Project Highrise: Architect's Edition Review - Screenshot 1 of 2

Project Highrise: Architect’s Edition fills a niche on the PlayStation Store as a return for the building simulator genre, following initial success on Steam in 2016. This sim however puts you in control of skyscraper development specifically, as opposed to traditional city sims. As the chief architect in charge of polluting the world’s skies with towering monstrosities, you can develop in any way you want, allowing an array of freedom for the player to develop not only the look of their creation, but also what facilities involved are most appealing and more importantly, most lucrative.

It can be initially overwhelming to see the vast array of gameplay settings and building options at your disposal. However, Project Highrise’s greatest strength is how manageable these all become and how easy it is to get going once you’ve found your feet. If you’re new to sim games, it’ll be pretty essential to tackle tutorial mode in order to acquaint yourself with the available tools and your tenant's needs. Fortunately, you won’t need seven years at an architecture university, as the simple and informative guide gets you up to speed quickly.

Project Highrise: Architect's Edition Review - Screenshot 2 of 2

As this is the Architect’s Edition, there are a number of features previously reserved for DLC here, including alternative maps, like Las Vegas which added new features like casino building. You can choose between a selection of backdrops at the main menu as well as your difficulty level and the shape of the initial build you want to work on. In the higher difficulties, the game offers greater challenge with a weaker economy forcing you to take out loans, forcing you to be less blasé with your cash. Similarly, tenants will leave quicker and buildings will be more expensive, so it’s as much a game of financial management as it is designing a swanky build. The game focuses on the development of four key development types: office, residential, commercial, and hotel, each of which feel suitably unique and offer up variety that goes above just stacking up rooms. This opens the door of creative flexibility, as incorporating elements of each of these into your build becomes essential for later success, as your tenants expect variety.

Some features that make gameplay really smooth include a super duper helpful fast forward button that keeps the pace going at a decent rate and can be exploited once you’ve really got that dollar coming in fast. The endless mode also provides a great deal of fun, doing what it says on the tin; allowing you to build to your heart’s content, like an out of control game of Jenga. The reward of seeing business booming is what makes the game really enjoyable and the trial and error nature of seeing what works in different scenarios make the replay factor high. It can be a little clunky at times, as it adheres to its own formula, which can sometimes lead to some irritating penalisations and bulldozed builds taking you back to the drawing board. The art style is also a little lacking, opting for the block colours, Mad Men look for that corporate vibe, but doesn’t hugely stick the landing and comes off looking a tad bland.


Project Highrise: Architect’s Edition is a real success in the building sim genre. It’s easy application of a daunting set of tools and simple to understand, difficult to master gameplay make it a really fun experience.
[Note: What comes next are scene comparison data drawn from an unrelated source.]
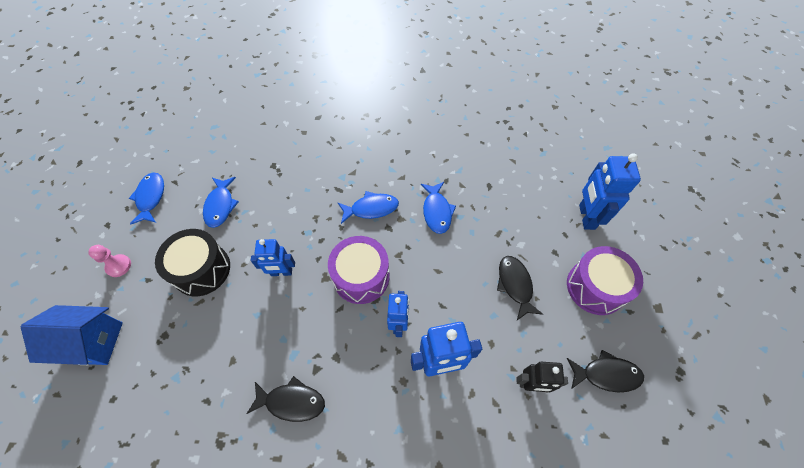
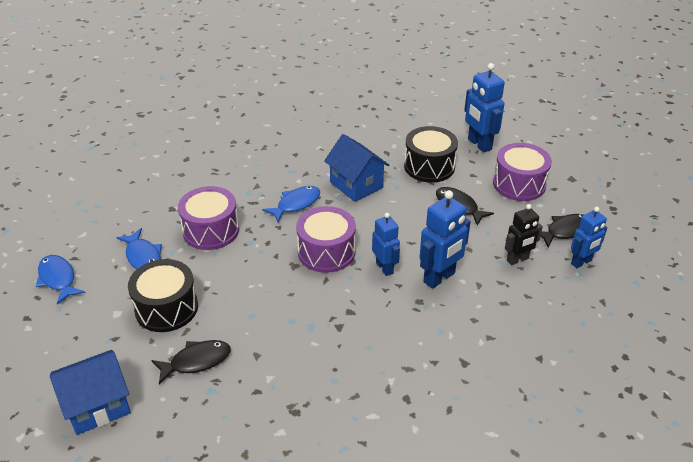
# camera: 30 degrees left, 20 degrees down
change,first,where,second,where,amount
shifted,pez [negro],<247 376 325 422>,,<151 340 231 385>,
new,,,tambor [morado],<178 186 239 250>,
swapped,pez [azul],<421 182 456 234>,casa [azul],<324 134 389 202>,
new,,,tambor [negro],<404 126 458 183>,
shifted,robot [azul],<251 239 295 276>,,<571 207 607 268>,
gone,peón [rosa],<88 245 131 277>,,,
The variety of backdrops and modes make each pitch feel unique, but the real fun comes from the trial and error of trying out different builds and the pride of seeing your once little build growing into a skyscraper with four Casinos and several penthouses, making you thousands by the day. Though the look is dull and there are a few minor annoyances, that doesn’t take away from the stellar and smart game design that makes a repeat visit to this gem a guarantee.